Closing the PET loop: re-cycling water bottles
by on 02.23.05
Call it collective, tacit guilt but every consumer who quaffs their daily ‘branded’ water knows that the plastic (PET) bottle is, generally, on a one-way trip to a landfill site. Our appetite (or is it gullibility?) for bottled drinking water is rising globally. Bottle-to-bottle recycling is a regular activity in the United States but has been slow to take off in the European Union, although that’s set to change as de-polymerisation plants are being introduced. Approximately seventy percent post-consumer PET waste (that includes your bottles) ends up being shredded and recycled as PET fibres for textiles and padding. An unseen multiple waste stream from the bottled water market is the shrink wrapped packs with a cardboard tray used for distributing bottles to the retailers.

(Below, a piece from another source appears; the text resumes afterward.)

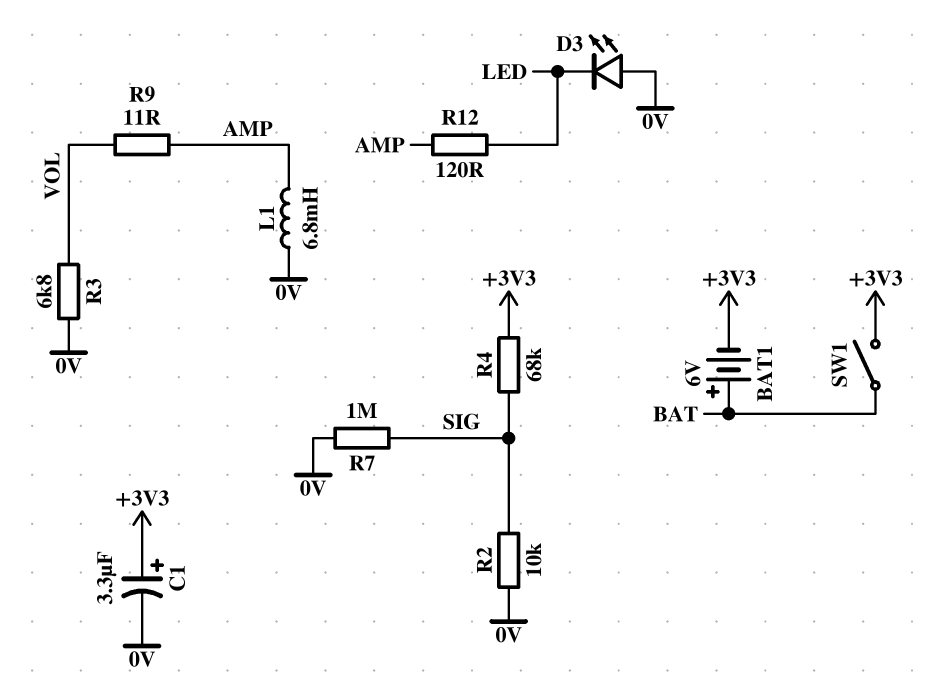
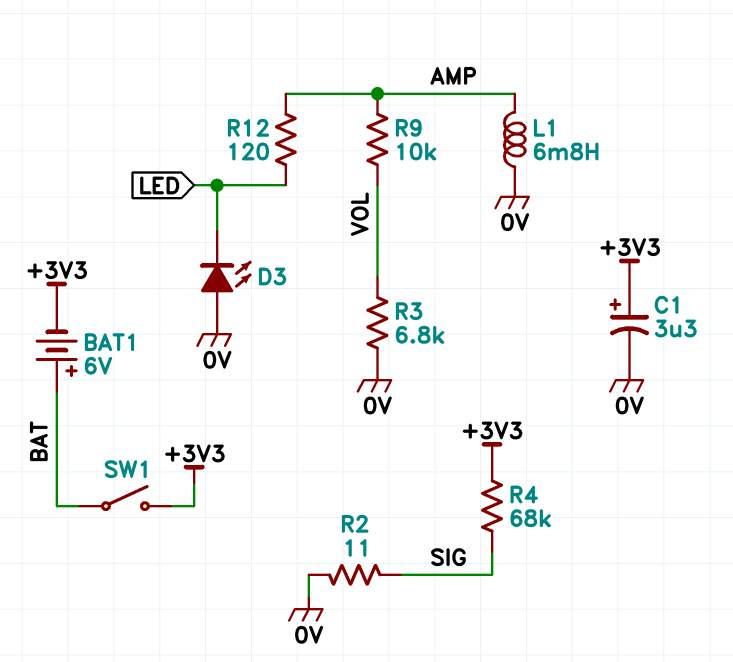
R2: 10k (0V, SIG) -> 11 (0V, SIG)
R7: 1M (0V, SIG) -> none
R9: 11 (AMP, VOL) -> 10k (AMP, VOL)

A German company, Franz Delbrouck GmbH of Bieberkamp thinks the LighTray, made entirely of recycled PET, will ensure the distribution and retail packaging can be disposed of in one waste stream. A neat solution but that still leaves the user holding… the bottle. Enter Nicolas le Moigne's imaginative re-use…

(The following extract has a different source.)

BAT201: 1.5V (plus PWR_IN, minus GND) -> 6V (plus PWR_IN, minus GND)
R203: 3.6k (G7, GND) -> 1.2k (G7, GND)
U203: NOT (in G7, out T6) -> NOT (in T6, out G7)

Elegance, wit, economy, practicality and fun are suitable descriptors for le Moigne's 'watering can', winner of the recent Designboom Re-think Re-cycle competition, the MACEF Design Award 2005. His design tackles the throwaway culture of PET water-bottles by creating a screw-on handle-come-spout that brings fresh life and purpose to a discarded bottle. Cleverly he also encourages us to grow plants! A deserved winner from 2418 entrants representing 82 countries. The five categories - Decontextualising, Re-use/modified, Re-cycle process, Tools to re-cycle, Save resources - were subject to the gaze of, amongst others, architect and designer Gaetano Pesce and photographer Oliviero Toscani (of Benetton fame).
Improving distribution packaging, increasing recycling volumes and finding imaginative after-lives for PET bottles all help towards closing the (PET)loop. An alternative strategy is to drink from public fountains, office water dispensers or staight from the tap!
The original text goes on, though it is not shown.